For society and for the environment, this is a much bigger issue than whether those industrialised farms are growing GM or non-GM crops.

Both mean increased use of pesticides and fertilisers, the trading of machinery for human muscle and the consequent loss of labour compared to traditional agriculture. 

[image caption: GM crops have long been opposed by UK campaigners and the public]

In Britain, where GM crops have never been widely grown, intensive farming has been a factor behind a wide range of environmental ills ranging from water pollution to biodiversity decline.

European and national schemes that encourage farmers to look after the environment are repairing some of the damage.

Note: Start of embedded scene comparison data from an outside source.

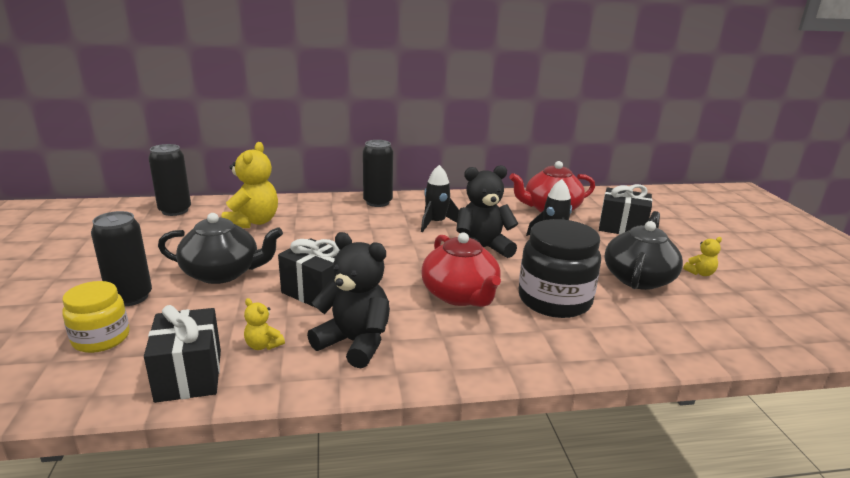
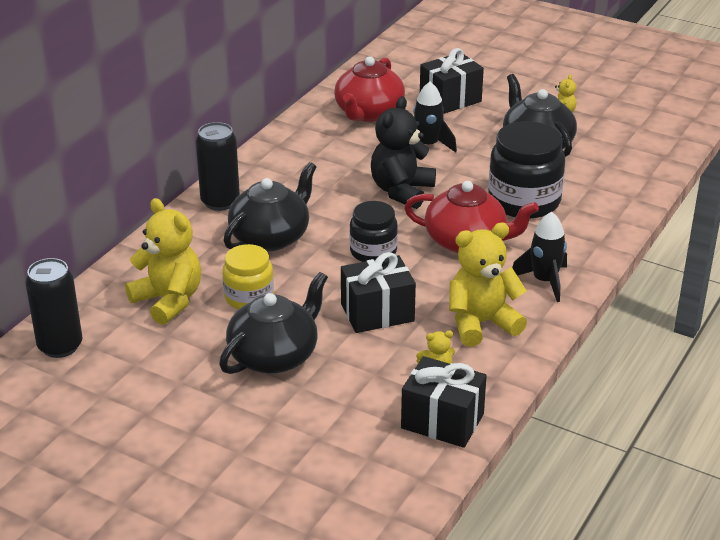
camera: 50 degrees left, 10 degrees up
(101, 338) = (329, 458): yellow jar -> yellow jar (249, 297)
(130, 297) = (263, 425): black can -> none
(355, 343) = (481, 323): black teddy bear -> yellow teddy bear
(361, 227) = (271, 237): none -> black teapot
(392, 264) = (373, 252): none -> black jar
(436, 223) = (317, 190): black rocket -> black rocket (544, 281)

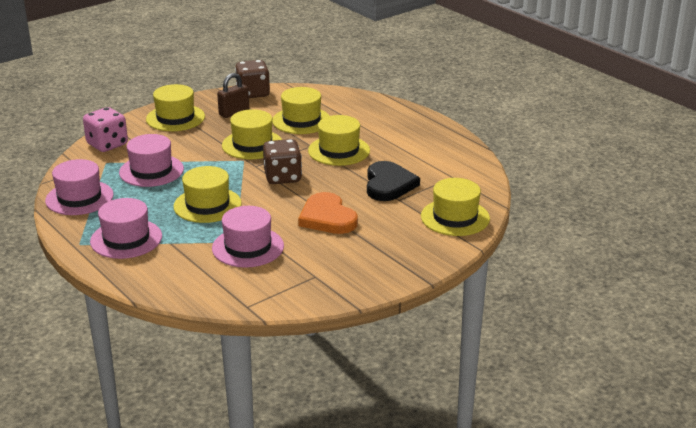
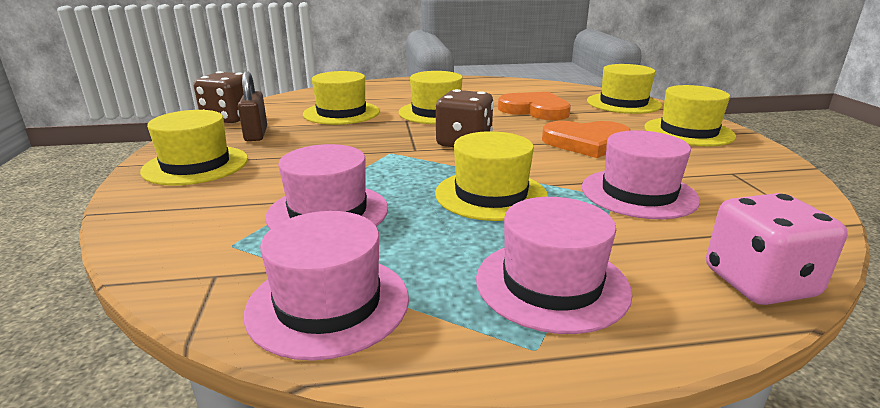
camera: 60 degrees left, 5 degrees down
(107, 144) = (169, 230): pink dice -> pink dice (759, 283)
(252, 145) = (358, 141): yellow hat -> yellow hat (688, 132)
(388, 184) = (535, 110): black heart -> orange heart

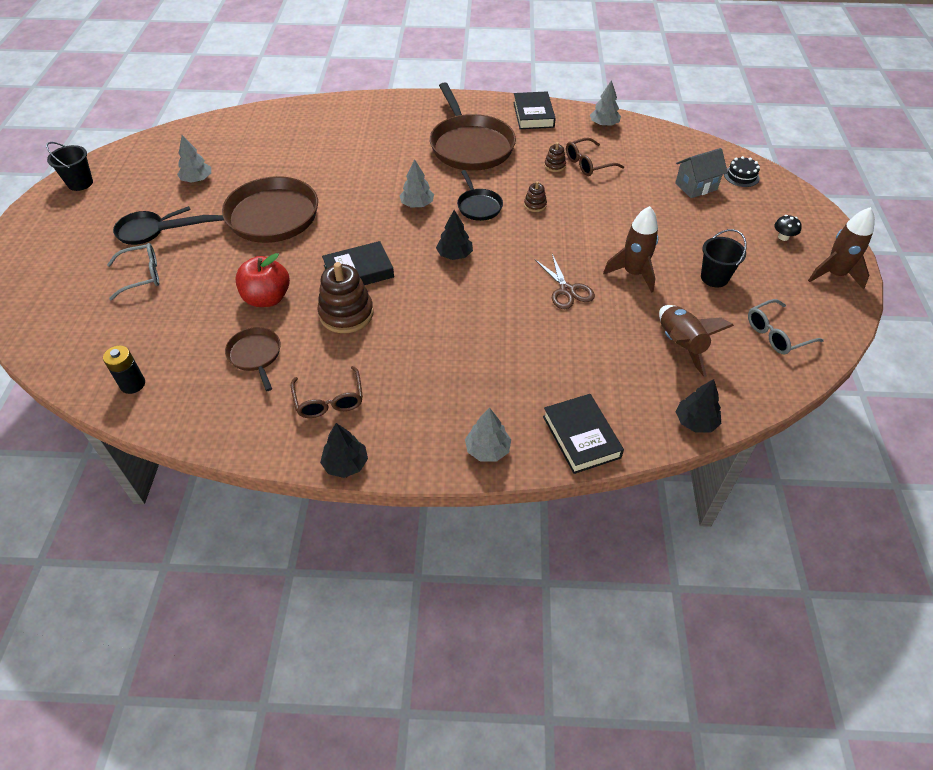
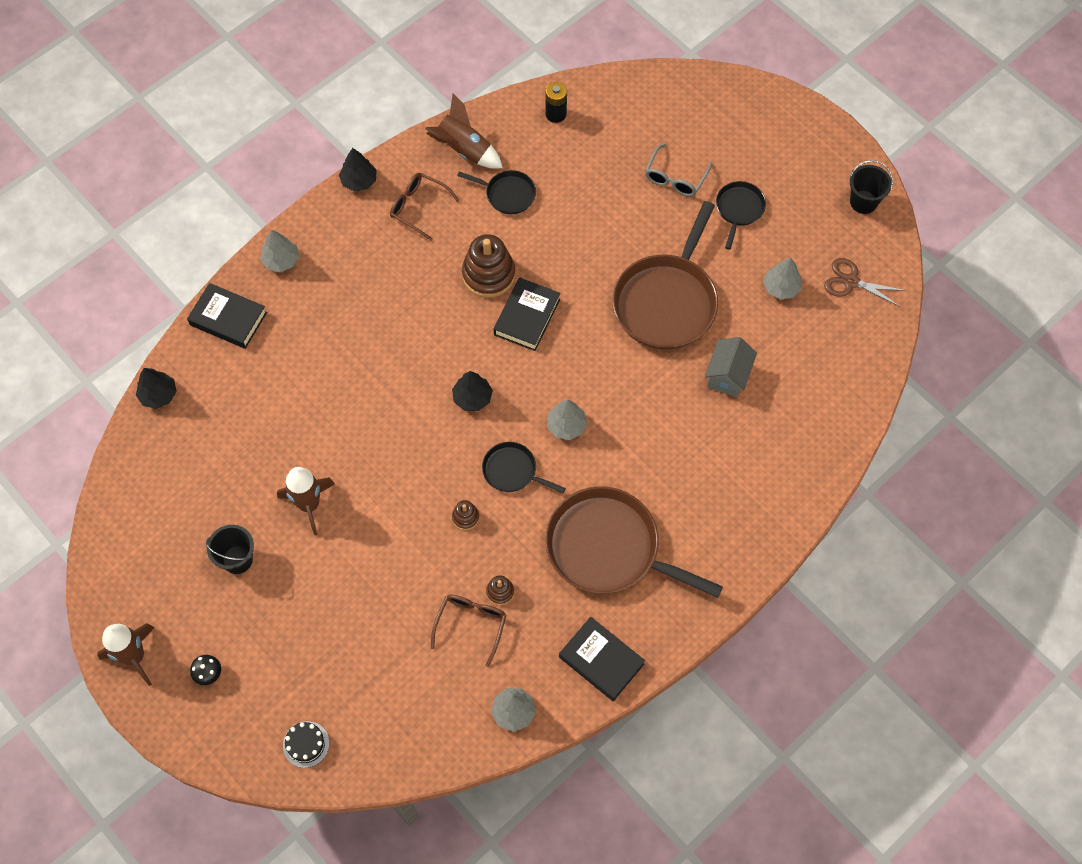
camera: 135 degrees right, 15 degrees up
(255, 355) = (508, 194): brown pan -> black pan
(267, 298) = (561, 238): red apple -> none
(567, 290) = (347, 439): brown scissors -> brown scissors (851, 282)
(680, 345) = (216, 457): brown rocket -> brown rocket (464, 149)
(696, 186) = (339, 683): grey house -> grey house (727, 376)
(776, 334) = (147, 534): grey glasses -> none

Perhaps the most telling comments on the  Farm-Scale Evaluations (FSE), the biggest UK trial of GM crops, came after the event from environmentalists who said what was really needed was a trial of intensive versus non-intensive farming methods.

They could have added that such studies might not restrict themselves to environmental questions; it would also be worthwhile investigating social and economic questions, such as whether intensive or artisanal farming benefits the entire economy more, rather than specific players such as supermarkets, and trying to find some objective answers rather than relying on the theologies of rival schools of economics.

Broken promises

Would the uptake of genetically modified crops across the world make these issues worse?

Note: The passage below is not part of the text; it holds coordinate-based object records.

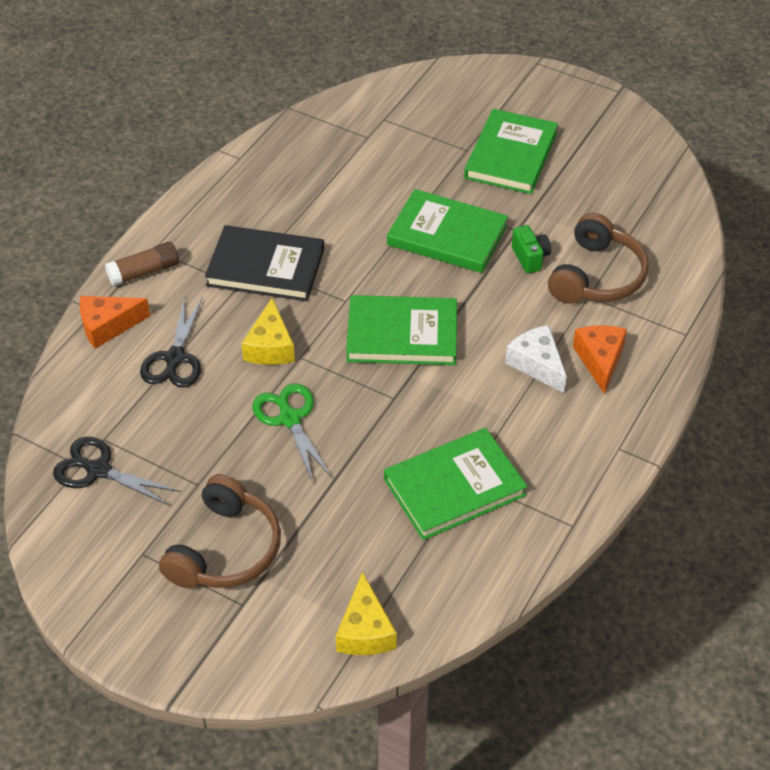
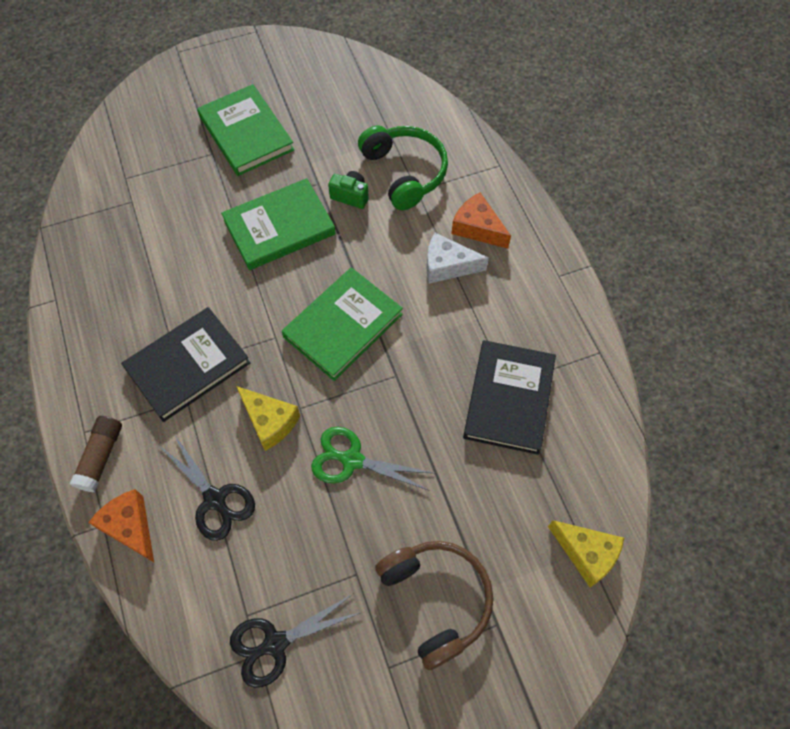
camera: 50 degrees left, 15 degrees up
(108, 326) = (130, 527): orange cheese -> orange cheese turned 120 degrees clockwise
(454, 487) = (508, 398): green book -> black book
(596, 276) = (404, 172): brown headphones -> green headphones

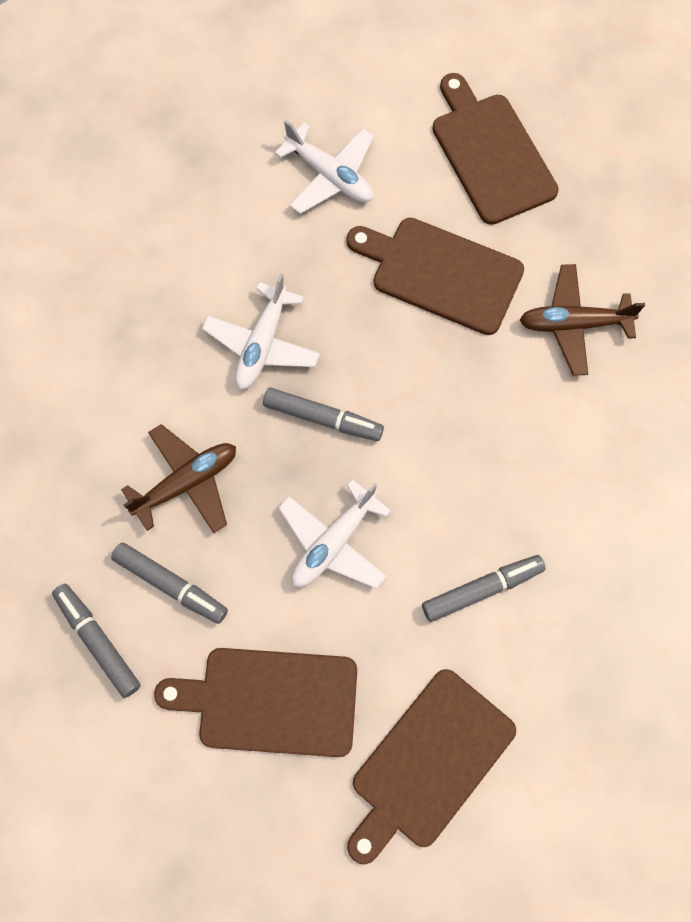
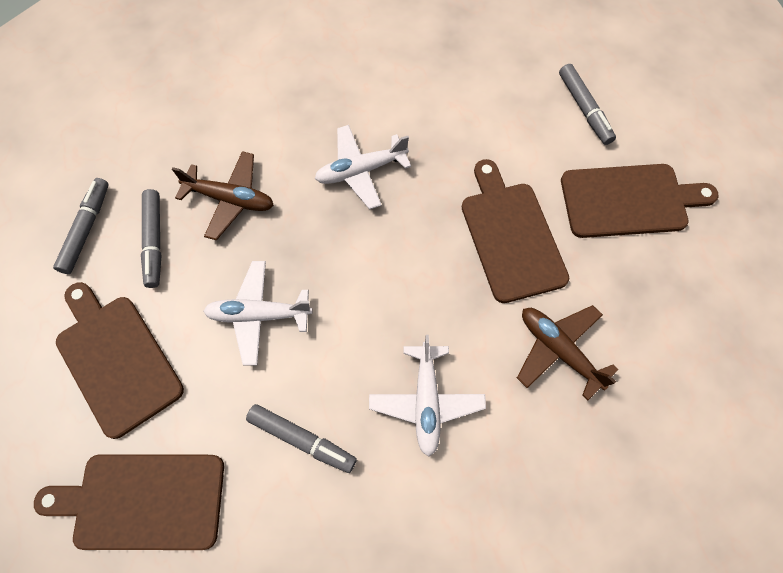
camera: 50 degrees right, 5 degrees down
(322, 418) = (341, 243): grey marker -> grey marker (584, 109)
(330, 176) = (513, 122): white plane -> white plane (426, 401)
(491, 154) = (629, 201): brown cutting board -> brown cutting board turned 60 degrees clockwise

Perhaps. There are conflicting studies from different areas - often prepared by institutions with a vested interest - showing that GM crops either produce higher or lower yields, need a higher or lower chemical input, and generate higher or lower profits for farmers compared to their conventional equivalents.

A few indisputable facts leap out, however. One is that commercial GM farming  is dominated by four crops - soybean, maize, cotton, and canola - and has been wholeheartedly embraced by only a few countries, among them the US, China, Argentina and Canada.

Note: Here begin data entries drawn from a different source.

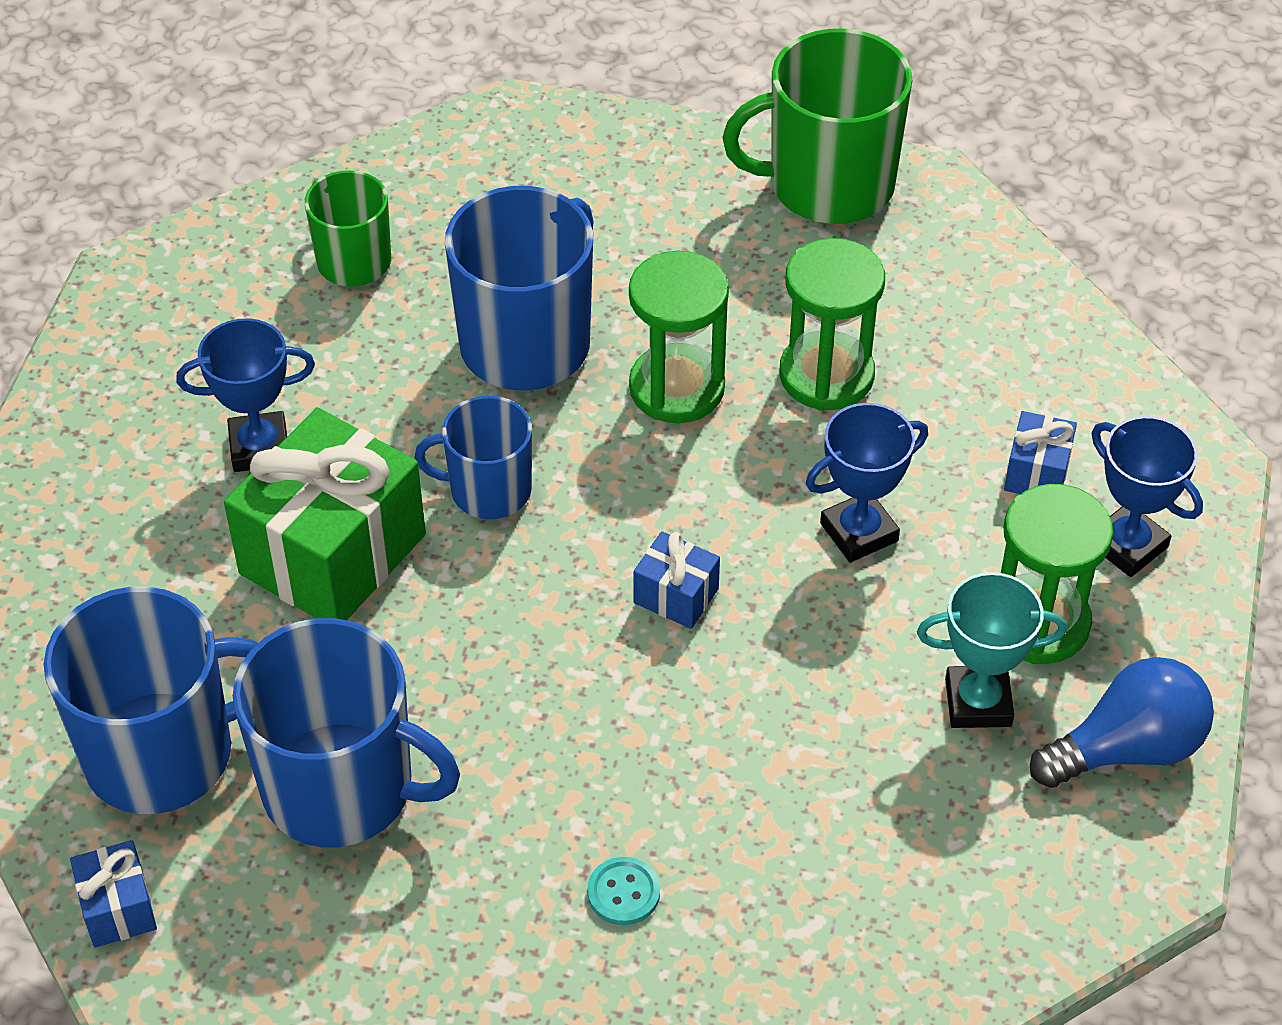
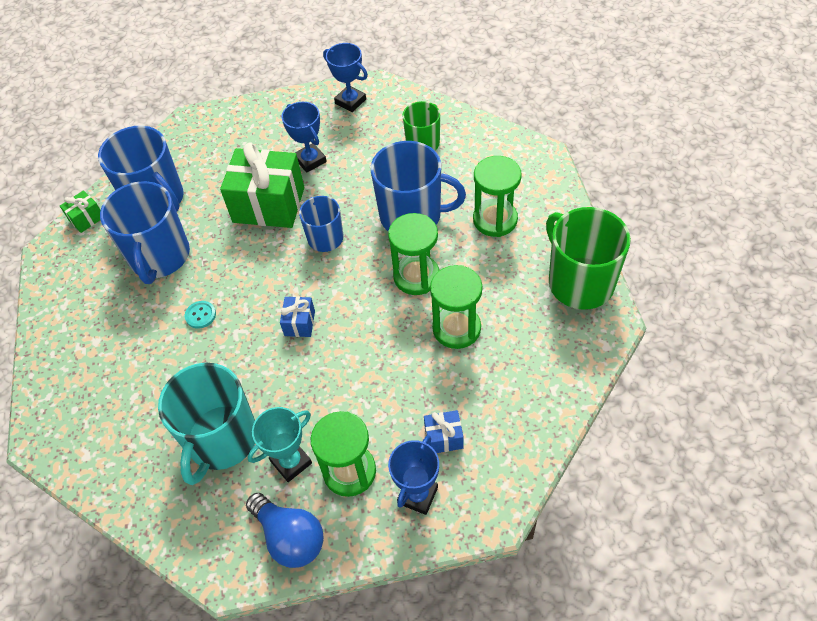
camera: 70 degrees right, 5 degrees up
(118, 908) = (86, 218): blue gift -> green gift
(620, 234) = (495, 220): none -> green hourglass
(623, 893) = (141, 367): turquoise button -> turquoise button (200, 315)
(859, 532) = (368, 377): blue trophy -> blue trophy (350, 101)
(875, 798) = (221, 440): none -> turquoise mug
(978, 702) = (291, 462): turquoise trophy -> turquoise trophy turned 75 degrees clockwise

A second is that consumers in Europe do not want to eat GM food, which is one reason why farmers in the EU and in regions supplying food to Europe, especially Africa, are not going to be making a large-scale switch any time soon.

A third - and the one most pertinent to Prince Charles' argument - is that the people and institutions behind the technology have failed to deliver on promises to right their original wrongs and develop strains that would benefit people in poorer countries and loosen corporate control.

Almost exactly four years ago,    I was in Cologne, Germany to cover the Agricultural Biotechnology International Conference (Abic). Scientist after scientist (many of them working in the commercial sector) told me how companies had messed up by appearing to force GM products on an unsuspecting world, and how narrow the lines of research had been.

A second wave of crops, they pledged, would bring things that people actually wanted and needed, from drought-resistant rice for Africa to vitamin-enhanced fruit for Europeans, and would largely used technologies that did not involve transferring genes from one organism to another.

On a commercial scale, these developments have not arrived.

Earlier the same year, at the  Indian Science Congress in Chandigarh, I listened to Indian scientists from the president down explain how national research institutions were going to develop strains with traits such as enhanced nutrition and salt resistance, and give them away to farming communities.

That, also, has not happened.

The strains being grown commercially today have been engineered either to help farmers control weeds through proprietary herbicides or to reduce pest damage, and remain products jealously guarded by the companies that market them.

Against this backdrop it is perhaps not surprising that many commentators on Prince Charles' interview share his apparent view that GM crops would only add to the woes of farmers and the hungry in poorer countries.

But it is also possible to argue that as things stand, GM crops are irrelevant to the wider patterns of increased corporate control of food chains, the stubborn and enduring hunger felt by much of the developing world, and the  global trend of environmental decline.